Georges Van Den Abbeele

Encore Malraux

André Malraux's infamous sojourn in colonial Indochina (November 1923-January 1926) paradoxically appears as both completely episodic and completely transformative, as merely one of many noteworthy moments in a hyperbolically eventful life and as that life's most determinative event. 1 The cubist poet and art collector emerges from his Asian experience as a politicized novelist. The cynical aim of plundering Khmer temples to restore his failed finances gives way to the idealism of anticolonial journalism. The notoriety accumulated through his successive incarnations as thief (of art treasures), as victim (of a bureaucratic judiciary) and as révolté (against a bankrupt colonial governance) is quickly parleyed into the crescendo of literary successes that lead from La Tentation de l'Occident through Les Conquérants and La Voie royale to La Condition humaine. The time spent in Indochina would thus appear to have set Malraux well on the royal road to the Prix Goncourt.

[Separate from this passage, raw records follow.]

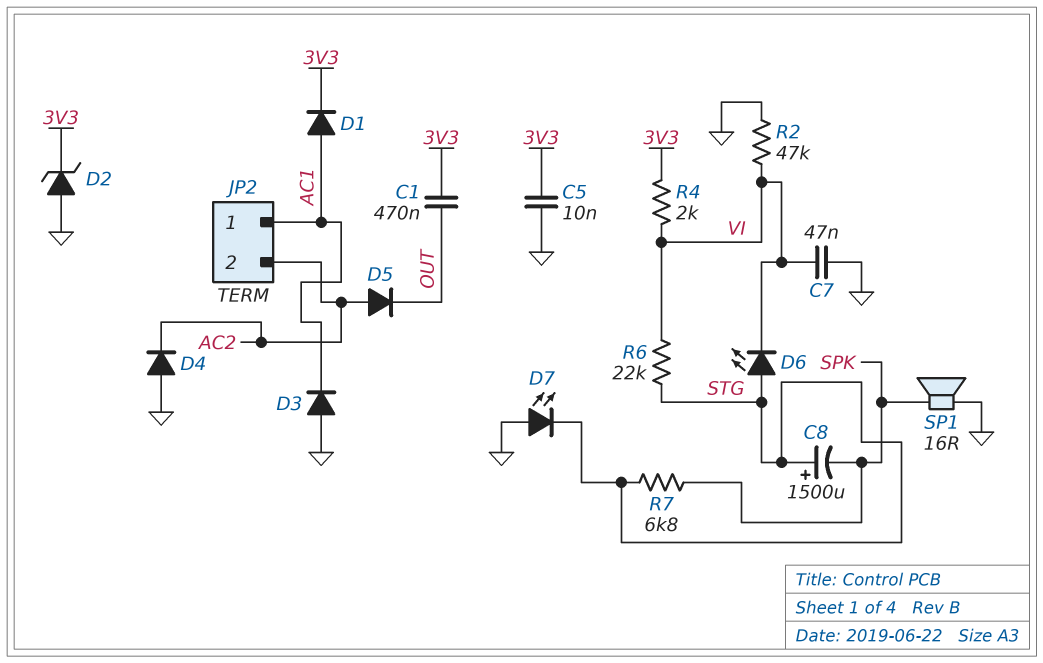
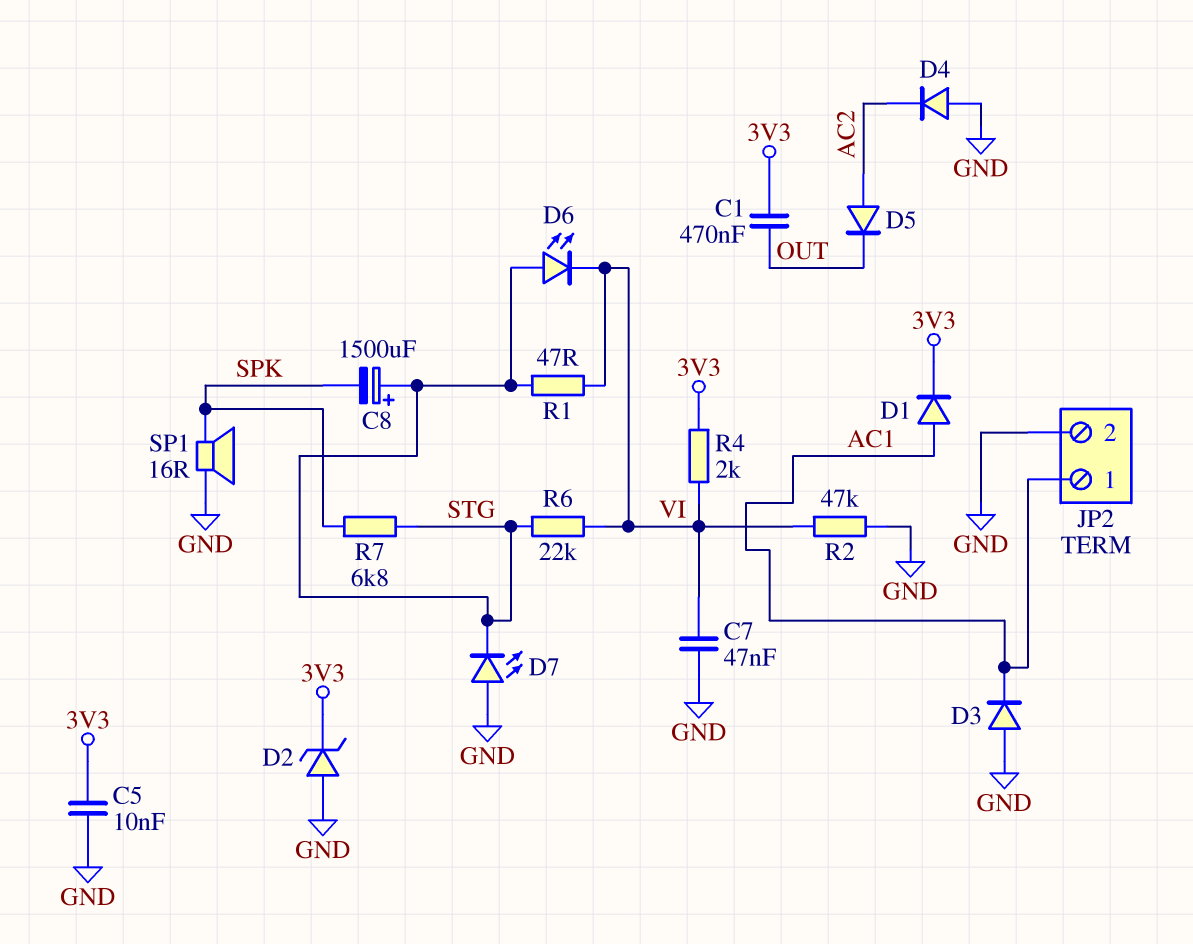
JP2 pin 2: AC2 -> GND
R1: none -> 47 (STG, VI)

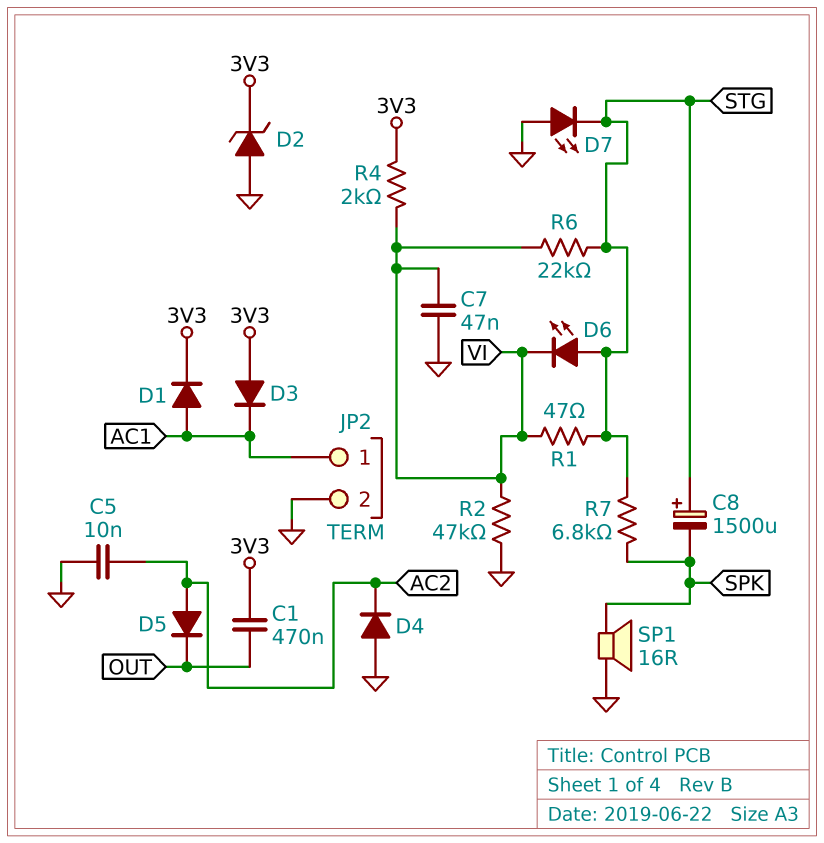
C5: 10nF (3V3, GND) -> 10nF (AC2, GND)
D3: diode (A GND, K AC1) -> diode (A 3V3, K AC1)

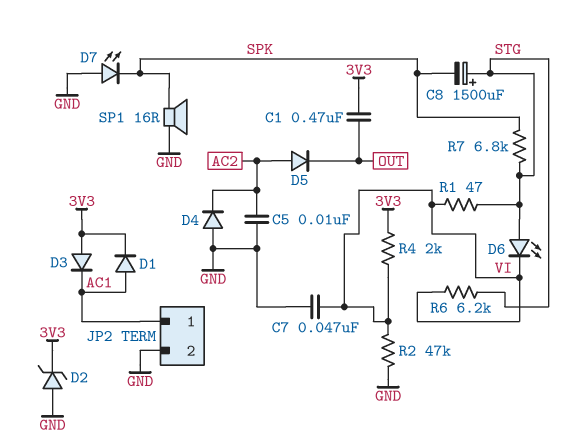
D7: LED (A GND, K STG) -> LED (A GND, K SPK)
R6: 22k (STG, VI) -> 6.2k (STG, VI)

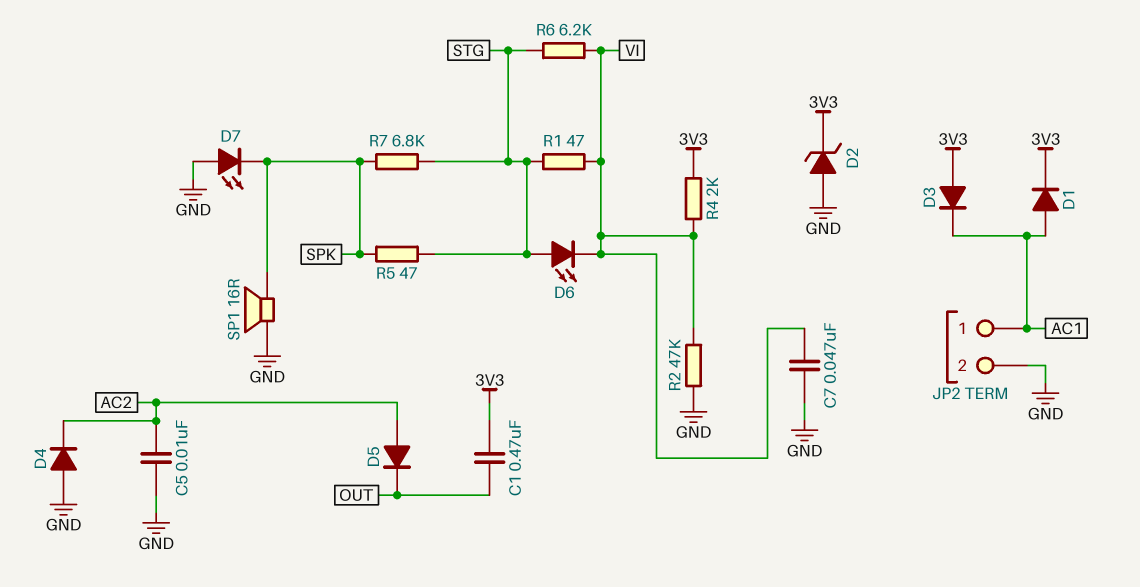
C8: 1500uF (plus STG, minus SPK) -> none
R5: none -> 47 (SPK, STG)

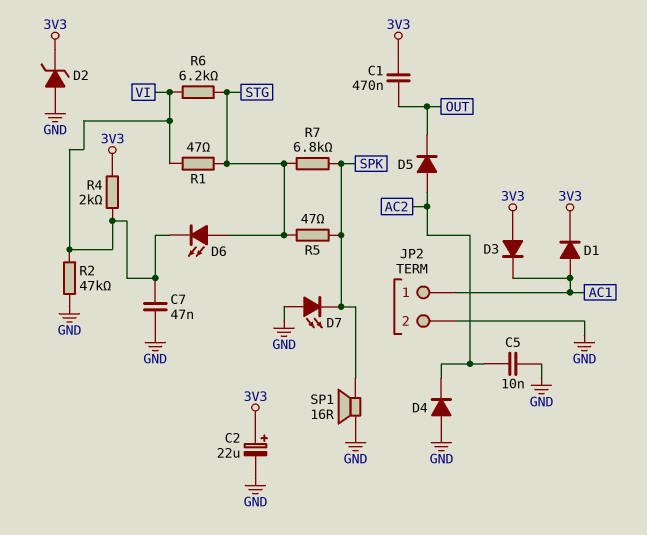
C2: none -> 22uF (plus 3V3, minus GND)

Yet the sudden appearance of Asia as the site of political and literary maturity is matched by its equally sudden disappearance (save minimally, as one contributor among others to the "museum without walls" of human art). The Spanish Civil War, the Second World War and the Cold War all contribute to the retreat of Malraux's Oriental [End Page 649] context into the deep background of his public as well as aesthetic life, as if to relegate that powerful encounter with Asia to the derisory stage of mere juvenalia: "ce livre d'adolescent," he says dismissively of Les Conquérants in a postface written barely twenty years after the novel's initial publication in 1928. 2 It is all as if Asia appears so brightly in Malraux's career only to disappear, in its own way as--to parody Leiris--a kind of "Asie fantôme," an "être de fuite" not unlike those other two privileged categories of Malraudian reflection: women and art. 3

Of course, it can also be argued that Asia occurs in the early novels as the place from which to think various moral and philosophical issues (the relation to death, to others, or to the aesthetic impulse) on a global scale and precisely as a condition of a universalized humanity beyond any historical or cultural particularisms. It is not just the extreme Orient that fascinates Malraux, however, but the Orient of extremes, where life, love and meaning itself hang precariously in the balance of contingent historical forces and the ability of individual human beings to assume responsibility for their destiny, i.e., to confront lucidly the fundamental absurdity of one's existence. And this Nietzschean assertion of self is all the more impressive and dramatic for its emerging against the backdrop of a landscape that is portrayed as aggressively threatening and bewildering. The Indochinese jungle, like the turmoil of the Chinese city, assaults the hero until he is either annihilated or takes fate into his own hands--or both! Strangers in a strange land, the Malraudian hero thus recalls the protagonists of the colonial adventure novel, but in a post-Spenglerian register of decline and "déchéance." Malraux's early novels thus proceed to rewrite the figure of the European adventurer so as to give him at least the possibility of a good conscience and of a non-imperialist form of heroism.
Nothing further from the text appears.